A Jungian Meditation
The figure of duality, with two identical faces or heads, faces two directions.  It is one, and therefore a good candidate for an archetype of the Self.  Having identified a Self that faces two directions, we now look for the identity of the two directions.  The past and the future are good candidates, this would yield a figure of Wisdom that has learned the lessons of the past yet looks forward with foresight.  But for a specifically Jungian meaning, the most obvious reference, in the absence of gender difference, is the Conscious and the Unconscious.  A more awakened Self has larger vision than the Conscious Self, which faces out only into life through the Ego.  The realization of Janus looks also back into the Unconscious, so that the Conscious Self is not dominated by unseen psychic forces.  This is a particularly Jungian version of Wisdom, larger even than the temporal self.  It is well represented by this kingly image:
This figure does not have the connotations of Dr. Jekyll and Mr.

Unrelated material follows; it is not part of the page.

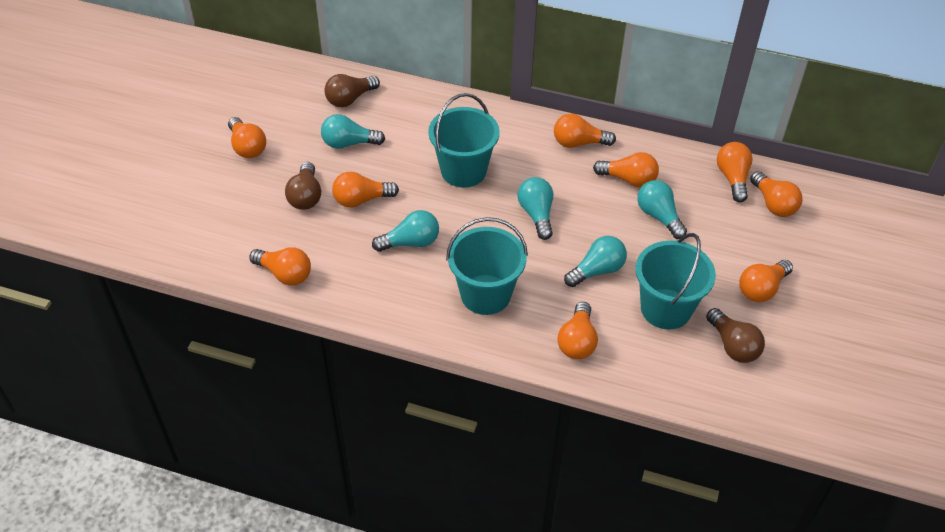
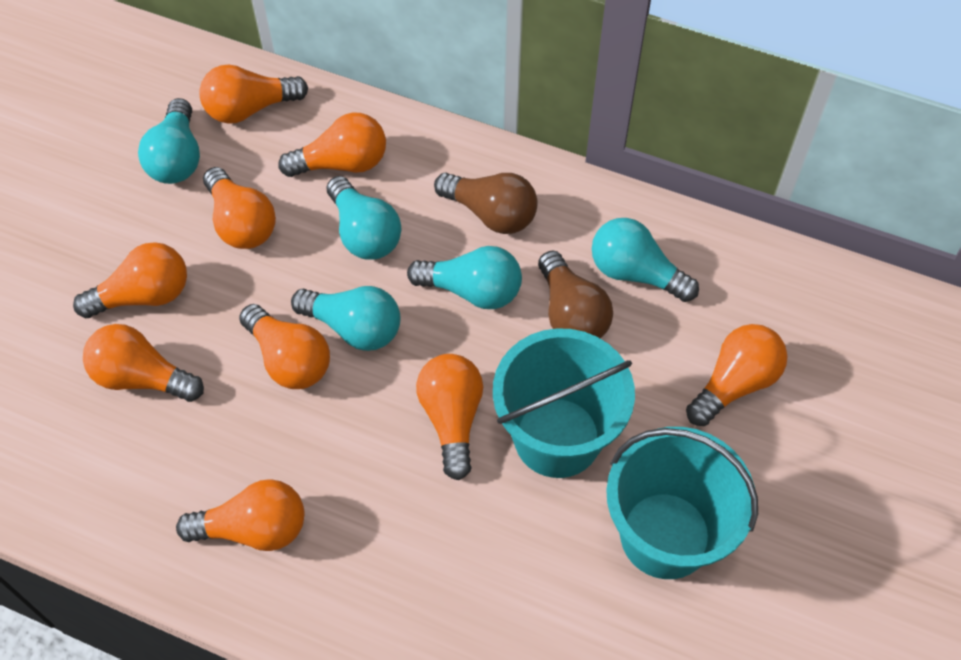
brown light bulb: 3 -> 2
turquoise bucket: 3 -> 2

Hyde, the Wolfman, Two-Face, or the Norse goddess Hela -- the shadow, Jung might say, of the two-faced Self or the unintegrated hybrid or compound of two disparate selves or natures.

The divided figure: the negative usage or conception of the person with two faces is more prominent, so I will not dwell on it as long.  Whenever we call someone "two-faced," we are not complementing them on their complexity.  We have seen one face that we trust, and then learned to our sorrow that another personality just as real, if not more so, lurked out of sight which harmed us once we let down our guard.

How do we know the difference between the two kinds of figures on mere sight?  Can one always tell the god from the monster?  The healthy whole person from the pathologically divided person?  Not all will always agree in concrete instances.  For example, later history judges the Rome of the double-headed Eagle to be not the Roman Empire with its positive value of the two heads, but the Byzantine Empire, another beast all together, a grotesque and degenerate hybrid.  So Edward Gibbon would have us believe, and therefore we find a derivative, negative usage of the adjective, byzantine:

4. often not capitalized a : of, relating to, or characterized by a devious and usually surreptitious manner of operation {a Byzantine power struggle} b : intricately involved : labyrinthine {rules of Byzantine complexity}
Merriam-Webster Dictionary, 2011. 

While I may have picked up on some clues that will help in our visual discernment, more practical kinds of discernment will only improve with continued reflection and practice.  The images that make a more obvious distinction for us may, however, give us points of reference for us to build on.

So What?
The potential of this powerful image, or images of its kind, for art, play**, and greater self-knowledge are rich.  First, ask yourself, what kind of duality am I exploring?  Is there a basic unity that seems most important?  Or is the difference the most important?  This will lead one to search for different types of images to contemplate and experiment with.  Then, if you have a clear answer, you are ready to settle on images that fit the feature, idea, or value you are exploring, whether it is the threshold between two realms, two features of a single society, or a flaw or division in a character that has both creative and destructive potential, depending on how it is integrated into the conscious Self...or not.  Exploring such characters, situations, representations, and themes will make ourselves and our creations deeper, more meaningful, and more likely to change for the better.  After all, pairings are as important in action as they are in dining or color schemes.


*Although, perhaps two mating snakes. 
** For attempts to use the Haga in a gaming context, see David Posener's concept of the Haga and Chris Mortika's attempt to stat it in Paizo's RPG Superstar 2010 contest.